Ensuite, le médecin légiste était perçu comme un trait d’union entre le milieu médical et judiciaire : « le médecin légiste qui, de par son côté légiste, a un accès au milieu judicaire serait plus capable de donner des éléments » (E11). Enfin les internes avaient des attentes bien spécifiques sur cette intervention comme des précisions sur la pose d’ITT ou les démarches judiciaires à entreprendre.

Un interne interrogeait la formation des autres spécialités sur ce sujet, en remarquant qu’il pourrait être intéressant, pour eux qui pouvaient y être confrontés, d’acquérir des connaissances minimales pour prendre en charge ces femmes. « je sais pas si les autres spécialistes en entendent parler aussi alors qu’ils peuvent parfois aussi y être confrontés » Cependant certains doutaient qu’il en soit de même pour l‘ensemble des sujets à former. « Je dirais pas que je le ferais. »

Concernant plus spécifiquement le déroulement de cette formation, les internes ont été interrogés sur leur adhérence à la demande de pré requis pour cette formation comme par exemple le visionnage d’un film. Ils étaient plusieurs à se dire favorables à ce pré requis, en mettant notamment en avant le peu de ressources dont ils disposaient et donc leur intérêt pour ce support.

Plusieurs internes découpaient ensuite la formation en plusieurs étapes. Ils s’accordaient sur l’importance d’une partie d’avantage théorique en début de formation donnant les informations perçues comme étant la base : « quand même qu’il y ait des cours magistral (…) faut nous apporter des informations qu’on n’a pas » (E6).

Ils évoquaient ensuite une seconde partie plus pratique et sur cette partie les propositions divergeaient. Certains proposaient des temps en petits groupes en mettant l’accent sur l’importance de l’interactivité : « quand les groupes sont dynamiques, y a toujours un partage (…) on peut toujours apprendre des uns et des autres. » (E6).

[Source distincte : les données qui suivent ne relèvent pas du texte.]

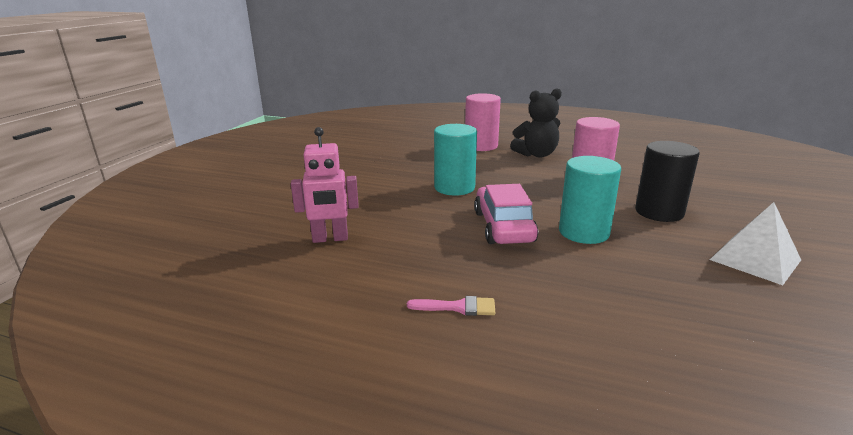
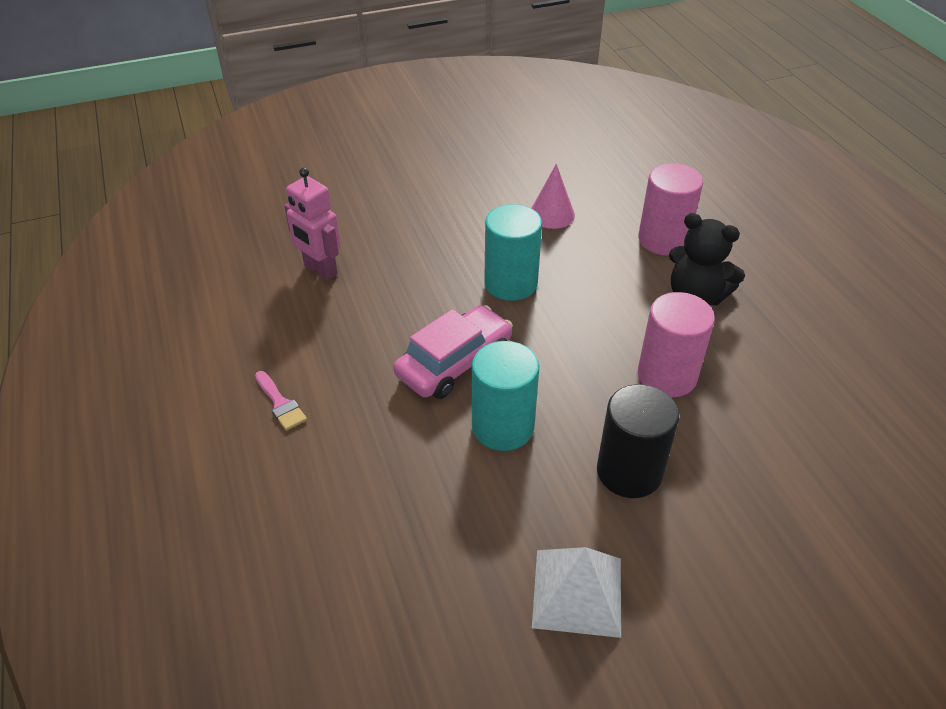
camera: 50 degrees right, 20 degrees up
(413, 159) = (552, 214): none -> pink cone

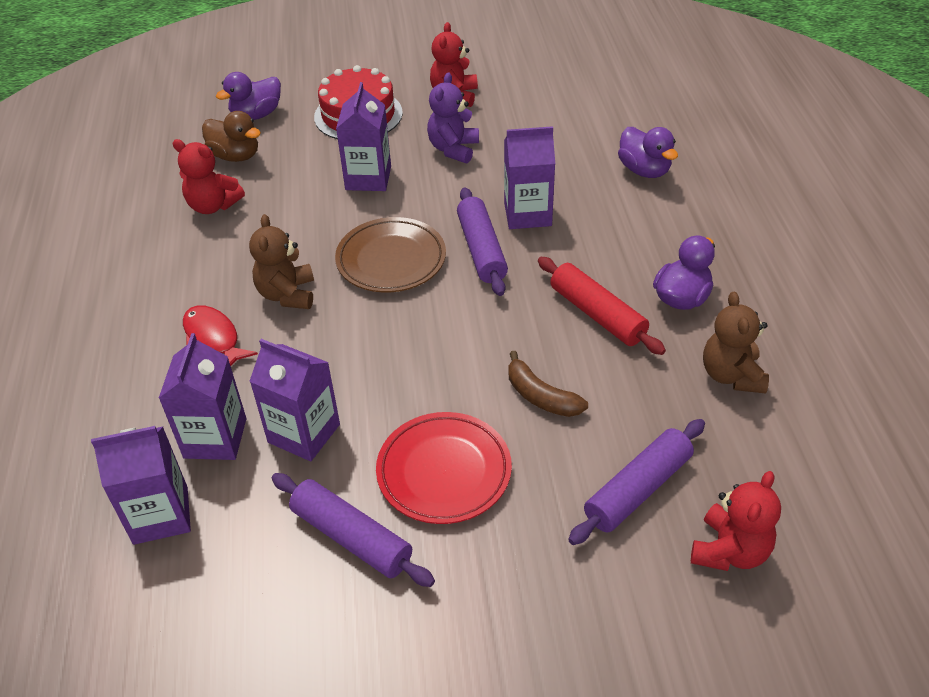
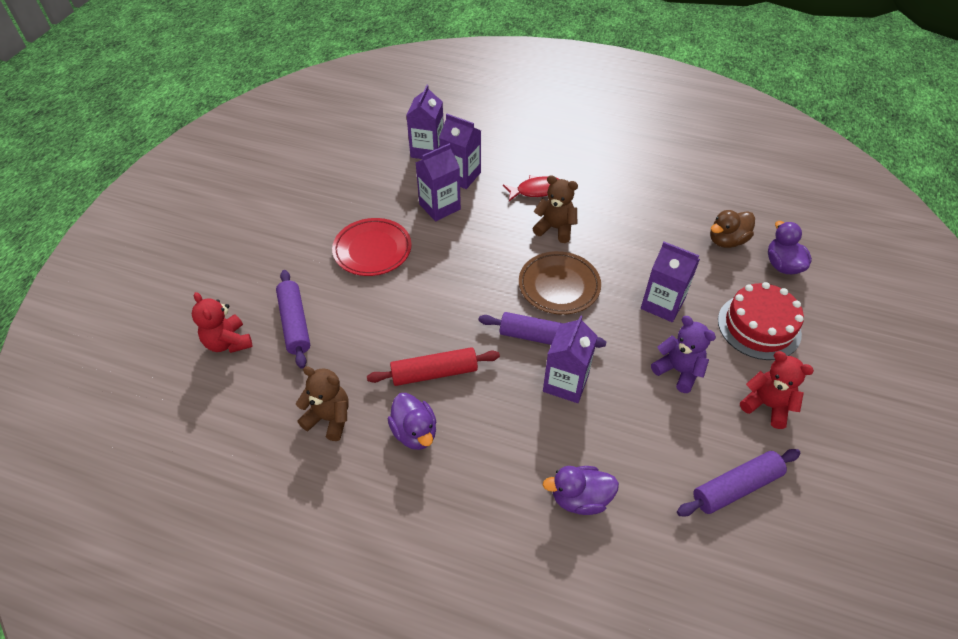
camera: 115 degrees right, 5 degrees up
(213, 205) = (668, 217): red teddy bear -> none
(351, 537) = (363, 205): purple rolling pin -> purple rolling pin (736, 487)
(541, 396) = (389, 311): brown banana -> none

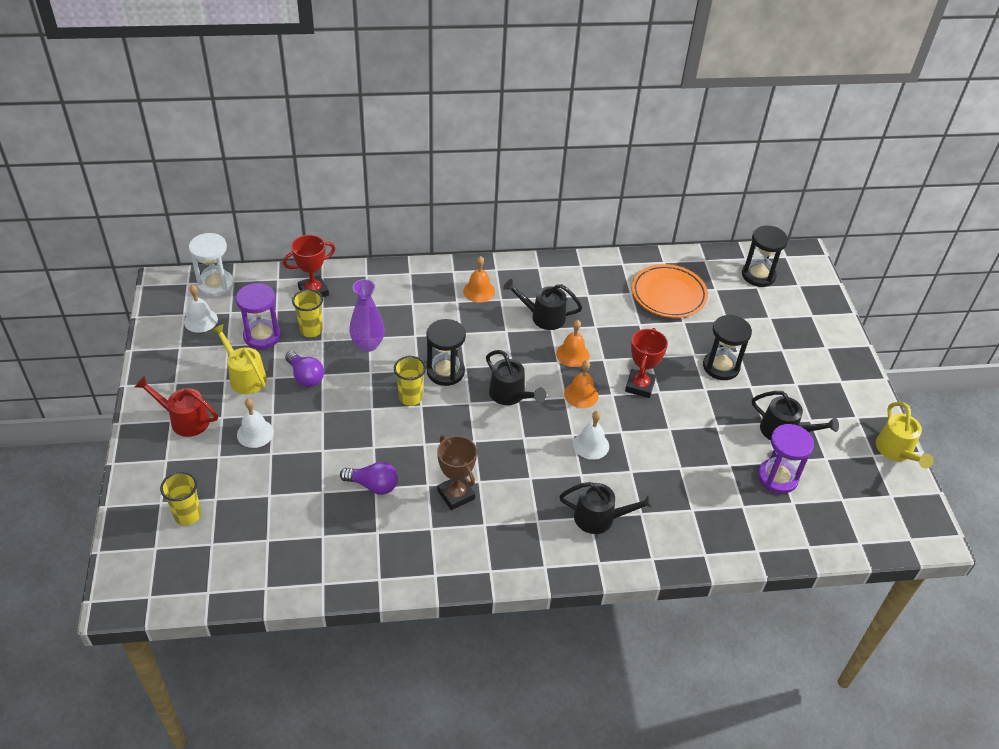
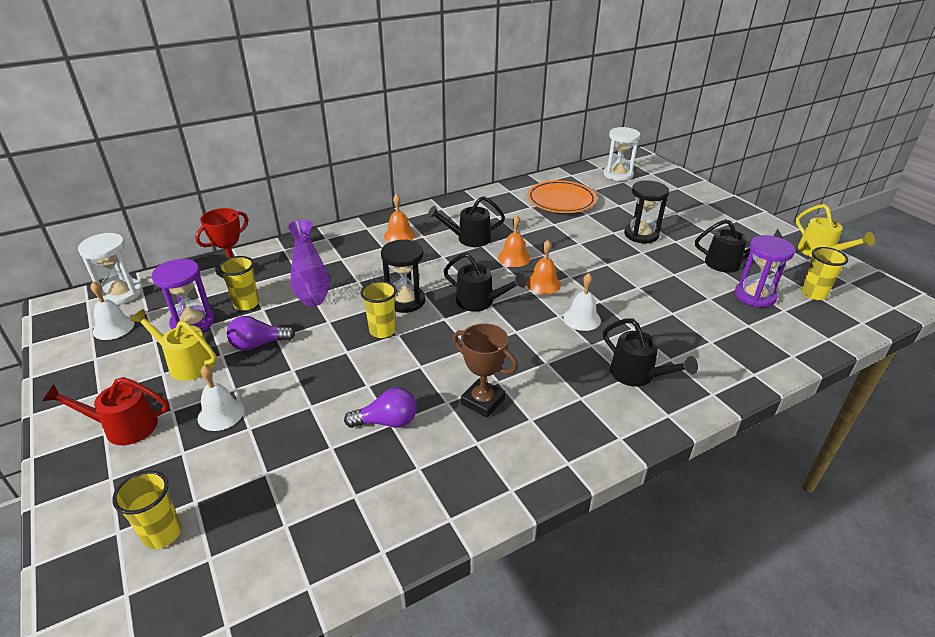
camera: 20 degrees left, 10 degrees down
(305, 376) = (258, 344): purple light bulb -> purple light bulb turned 135 degrees clockwise
(600, 518) = (638, 375): black watering can -> black watering can turned 60 degrees clockwise
(640, 386) = (588, 264): red trophy -> none
(758, 275) = (618, 175): black hourglass -> white hourglass
(840, 496) = (813, 294): none -> yellow cup

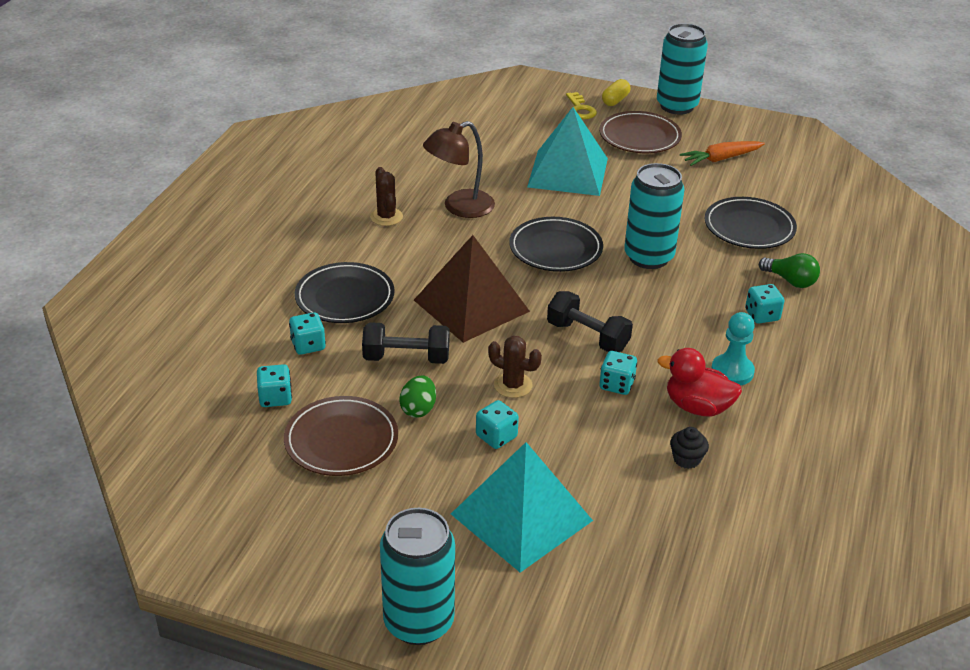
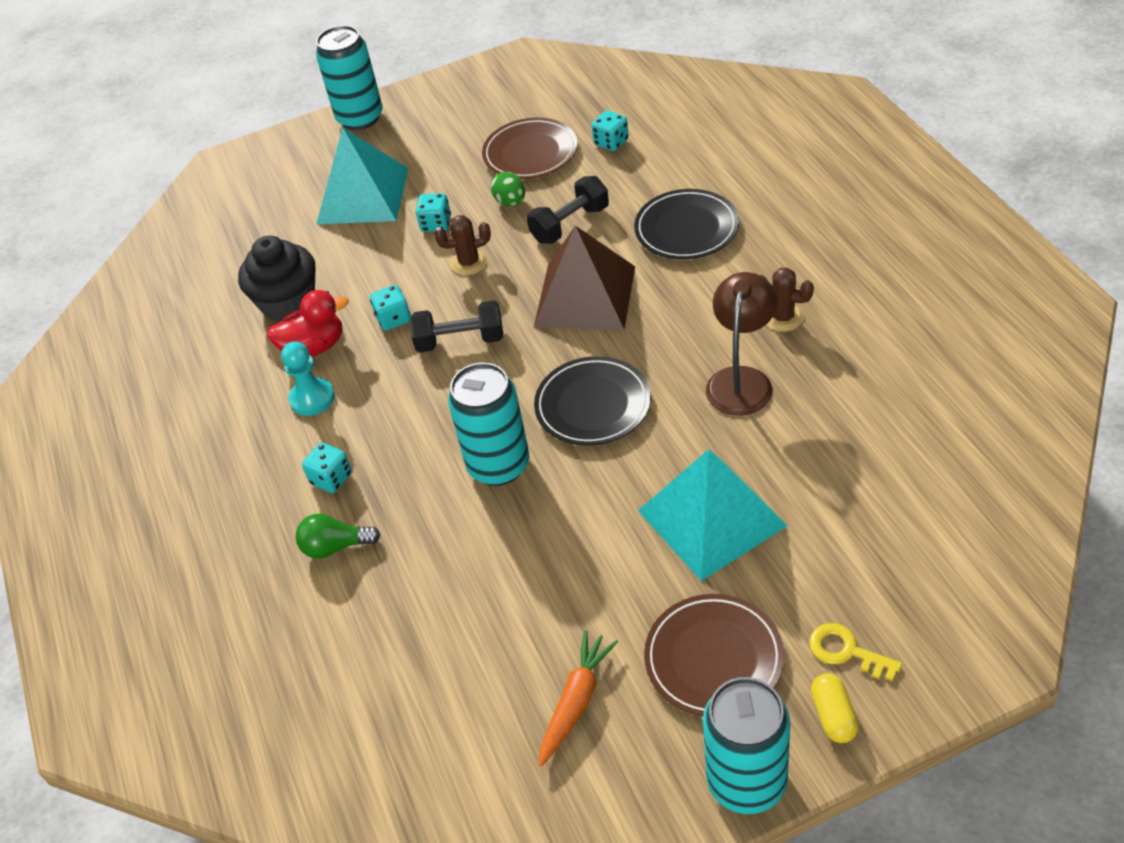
camera: 145 degrees right, 10 degrees up
(308, 345) = (649, 182): turquoise dice -> none
(686, 459) = (288, 303): black cupcake -> black cupcake, size x2.21
(749, 227) = (438, 595): black plate -> none

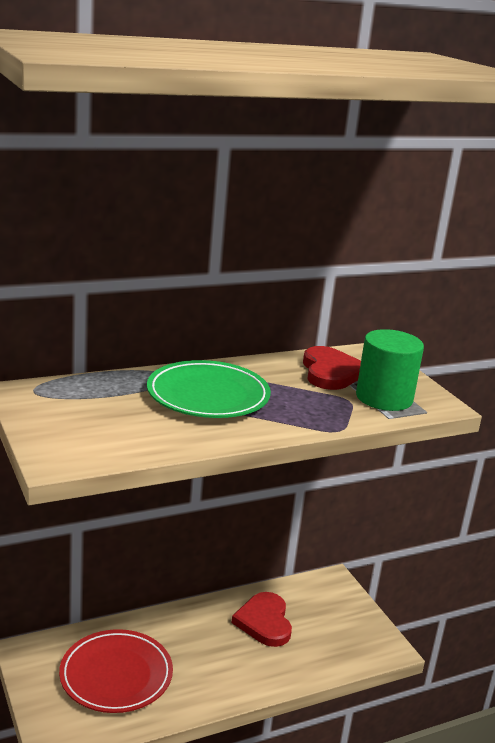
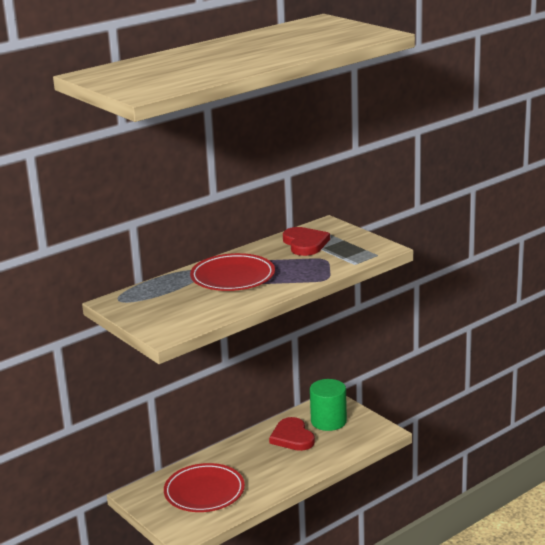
camera: 10 degrees left, 0 degrees up
(208, 395) = (233, 277): green plate -> red plate
(384, 398) = (347, 252): green cylinder -> green cylinder (328, 421)

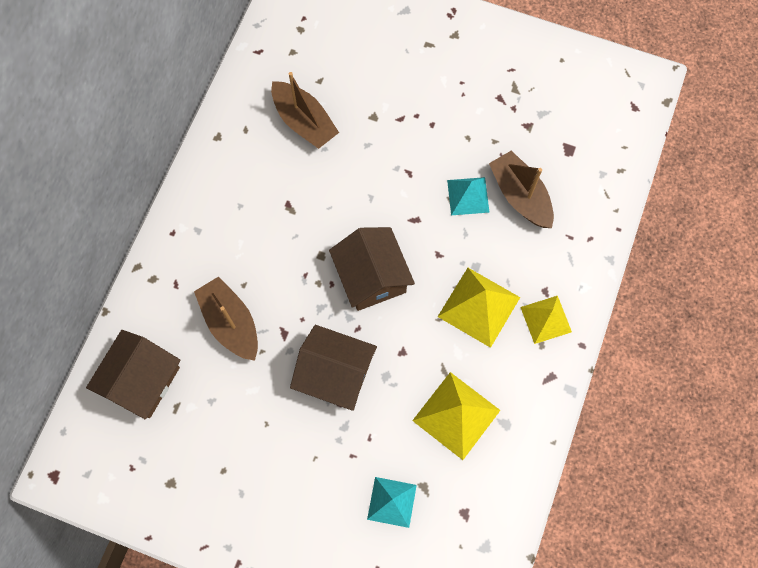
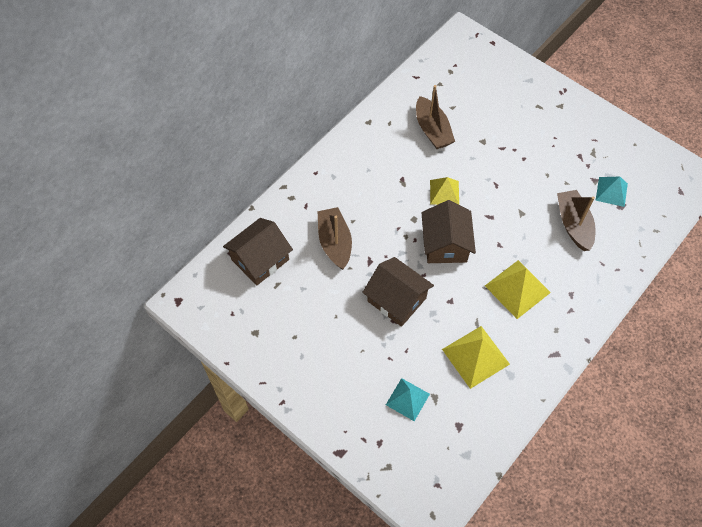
camera: 20 degrees right, 10 degrees down
(468, 196) = (534, 213): turquoise pyramid -> turquoise pyramid (611, 191)
(546, 319) = (565, 313): yellow pyramid -> yellow pyramid (444, 192)

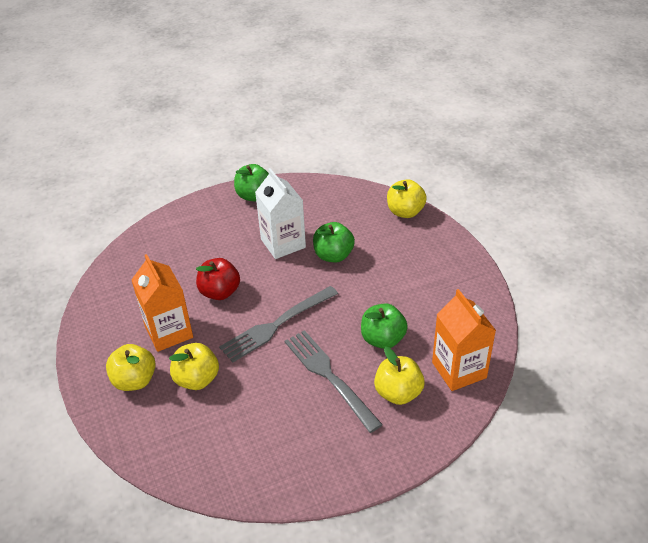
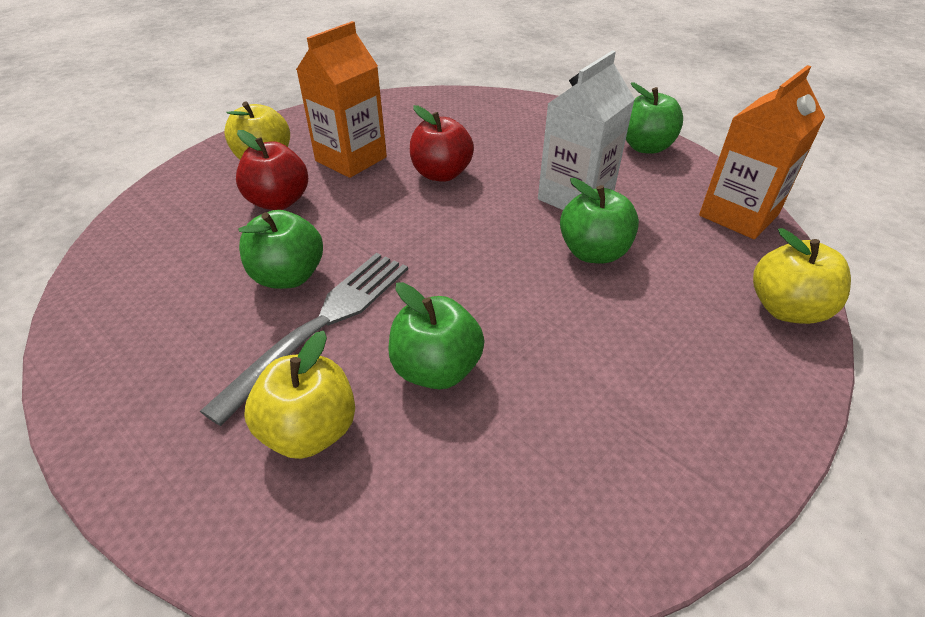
camera: 65 degrees right, 0 degrees up
(197, 379) = (279, 201): yellow apple -> red apple
(277, 325) = (407, 238): grey fork -> none
(280, 385) = (288, 276): none -> green apple
(459, 370) = (406, 526): orange carton -> orange carton (738, 215)

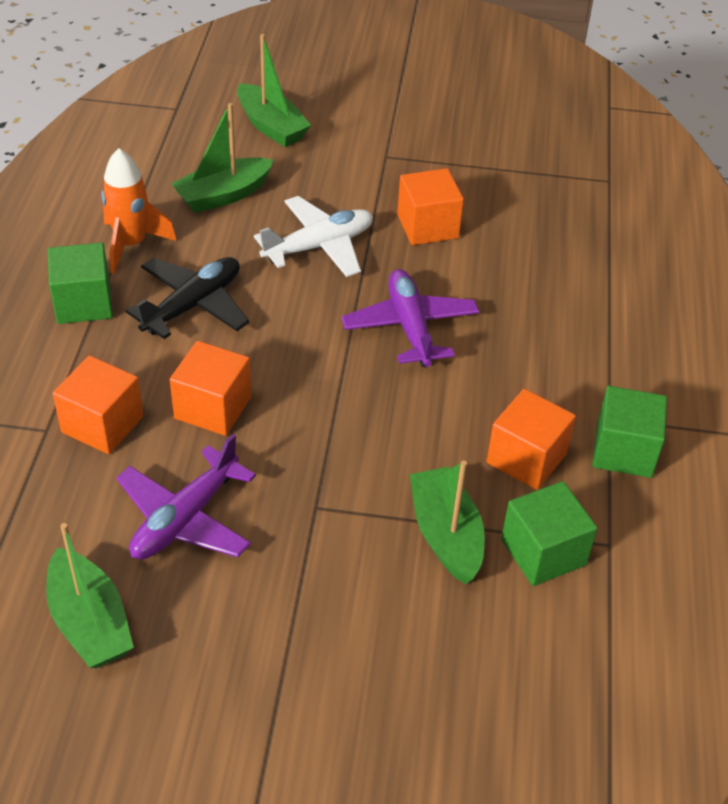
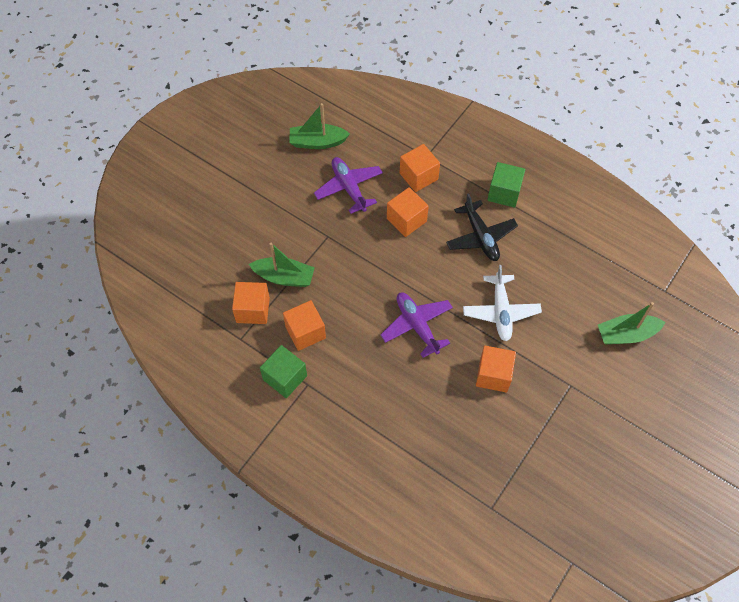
camera: 120 degrees right, 15 degrees up
(131, 245) = (541, 226): orange rocket -> none
(223, 195) = (566, 283): green boat -> none
(410, 327) = (417, 326): purple plane -> purple plane turned 135 degrees counterclockwise
(543, 552) = (253, 310): green cube -> orange cube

Une autre partie axait plus la partie pratique sur les intervenants extérieurs : témoignages de victimes ou intervention de personnes de différents milieux : « un retour d’expérience sur la fin de la journée » (E6).

D’autres encore évoquaient la réalisation de jeux de rôle. Certains en avaient eu un aperçu lors d’autres modules A. L’intérêt principal perçu était celui de la mise en situation réelle : « on se rendait compte aussi de la difficulté de mener un entretien, vis-à-vis d’une femme qui est souvent démunie, qui a du mal à s’ouvrir » (E10).

A l’inverse certains ne souhaitaient pas de jeux de rôle, mettant en avant la gêne parfois occasionnée avec une parole se libérant plus difficilement, à moins d’un groupe avec des personnes se connaissant bien.

Pour ce qui est des supports de formation une interne rapportait trouver les vidéos et spots de prévention trop violents et choquants et ne souhaitait pas leur utilisation « sont un peu brutaux parfois. » (E4).

Nombreux étaient ceux évoquant un support papier, notamment sous la forme de flyers et pouvant contenir, entre autres, les contacts et réseaux locaux : « avec des fiches un peu administratives. Pour savoir par réseau » (E4).

Enfin, comme support de cours ou d’intervention, un interne évoquait la plateforme SIDES. Il mettait en avant sa sous-utilisation en médecine générale et l’intérêt qu’il pourrait y avoir à retrouver des cours validés et fiables.